2011/3/11 Japan Trench, Japan


二人はチェス盤を見つめていた。思案の末、アクアが駒を進めた。

アクアと向かい合うコルプス・クルーチェ(Corpus・Cruce)は、良い手が思いつかずに窓から外の景色を眺めた。


窓から見えるのは、ほとんど水だ。そして、見えない部分も水で囲まれている。

二人がいるのは、海中を移動中の潜水艇アクティオ。二人は、日本海溝を北上しながら、様々なデータの収集と調査を行っていた。

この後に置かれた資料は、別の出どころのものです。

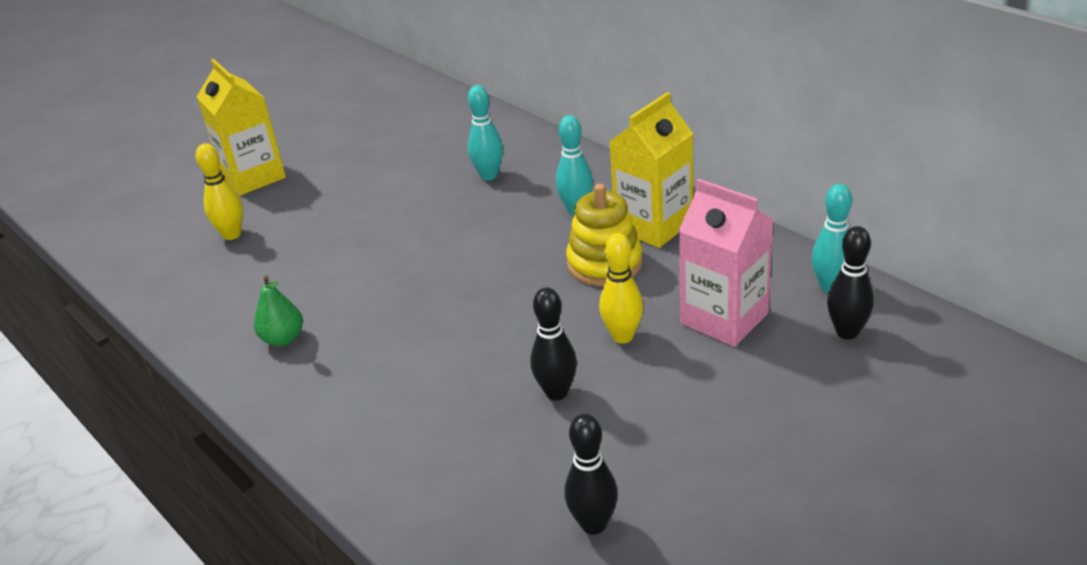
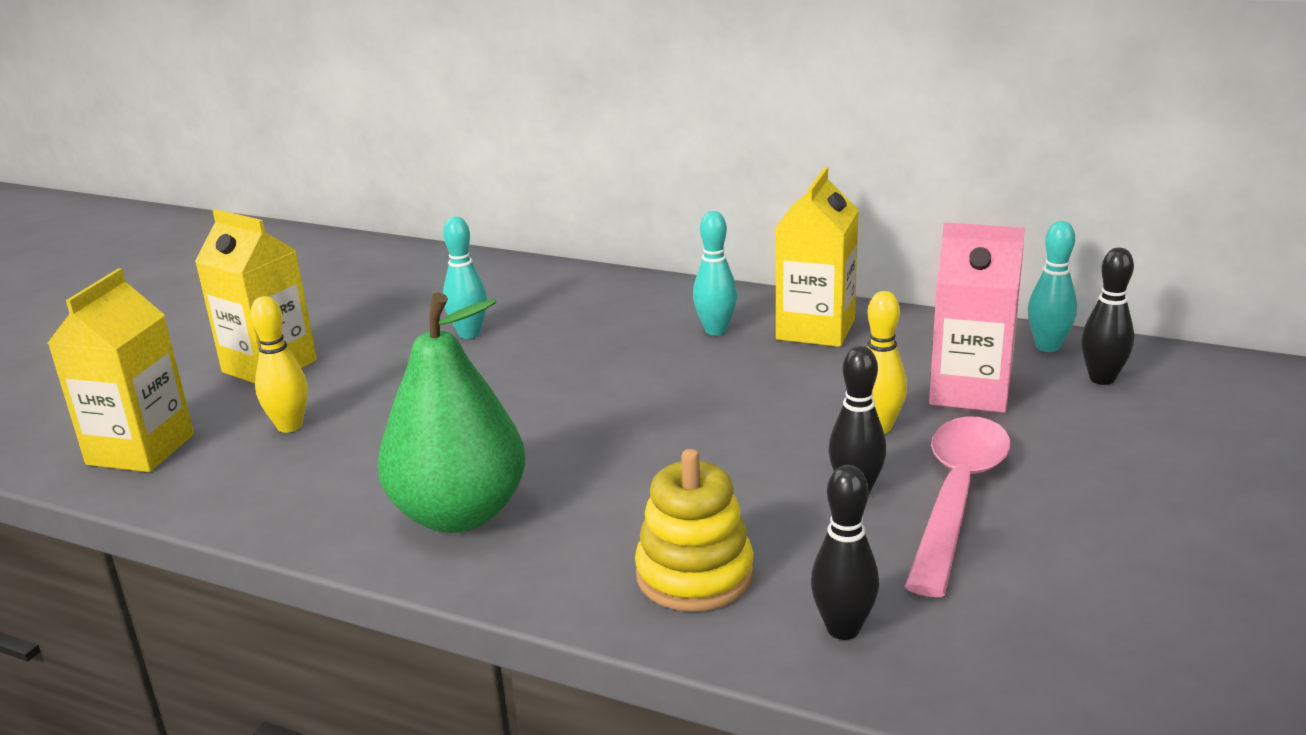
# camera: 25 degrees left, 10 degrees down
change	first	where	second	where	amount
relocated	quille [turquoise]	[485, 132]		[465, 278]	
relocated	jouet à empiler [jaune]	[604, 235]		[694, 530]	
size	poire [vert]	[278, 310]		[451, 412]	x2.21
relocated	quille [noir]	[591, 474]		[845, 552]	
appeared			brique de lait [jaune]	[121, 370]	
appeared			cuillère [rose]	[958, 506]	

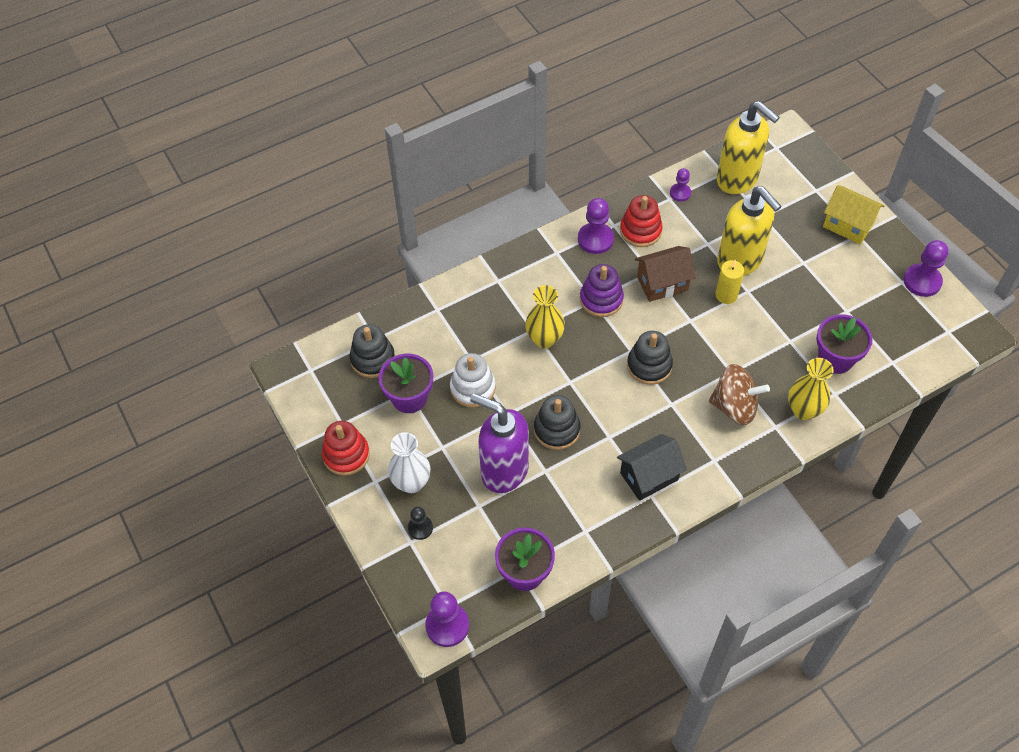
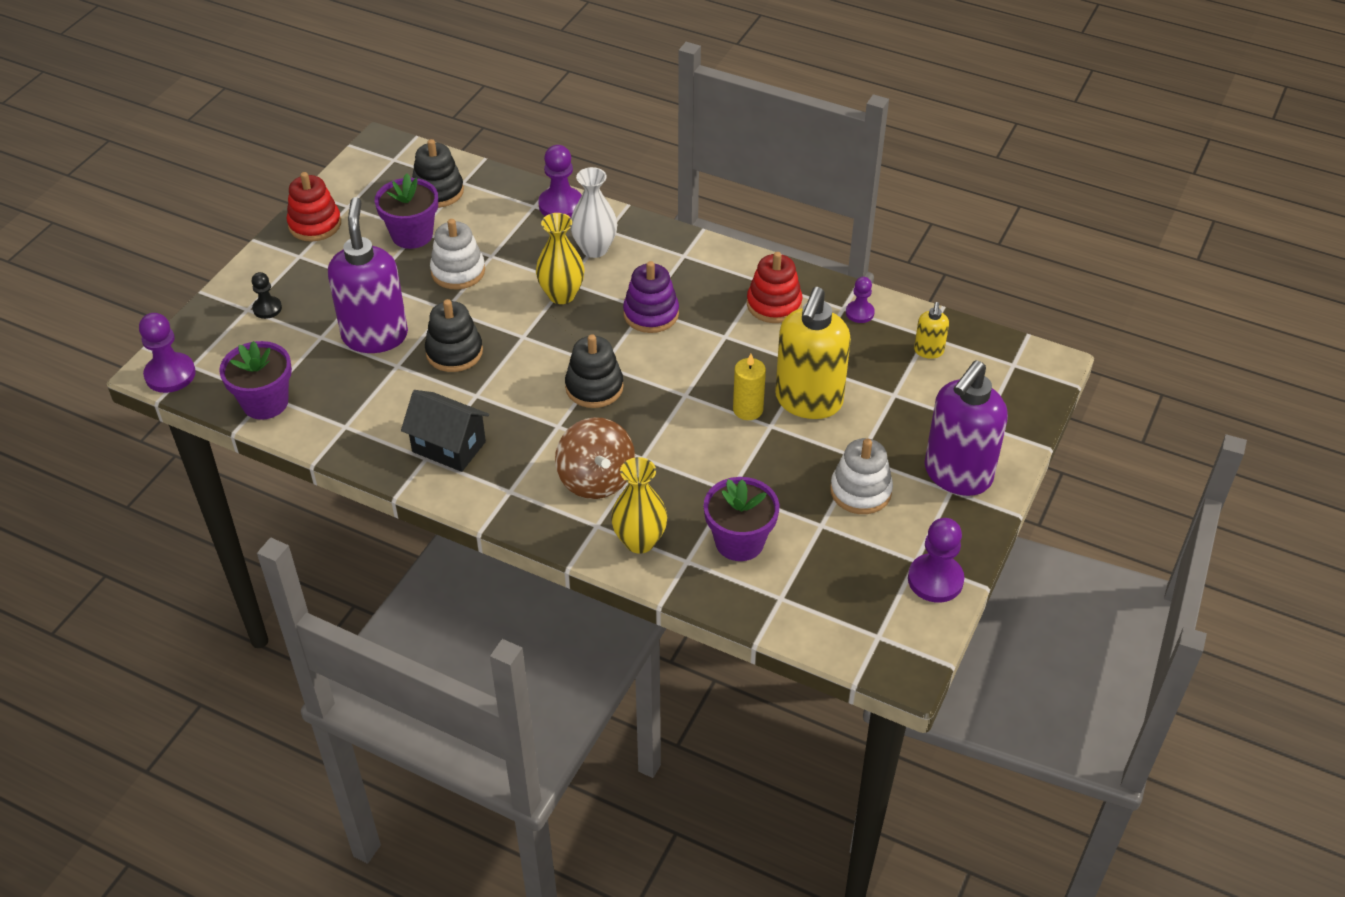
# camera: 55 degrees right, 10 degrees down
change	first	where	second	where	amount
size	distributeur de savon [jaune]	[748, 147]		[931, 330]	x0.45
exchanged	maison [jaune]	[853, 214]	distributeur de savon [violet]	[966, 428]	
relocated	pion [violet]	[596, 226]		[560, 181]	
missing	maison [marron]	[665, 274]			
relocated	vase [blanc]	[409, 462]		[593, 212]	
appeared			jouet à empiler [blanc]	[861, 476]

コルプスは自ら望んでこの調査に応募し、私も従ったのだが水に囲まれた変わらない光景と単純作業の繰り返しとなるデータ収集に飽きていた。

船を自動操縦に切り替えた二人は暇を持て余していた。


コルプスは、窓の近くにある水深計を見た。水深計は、この船が徐々に沈んでいる事を示していた。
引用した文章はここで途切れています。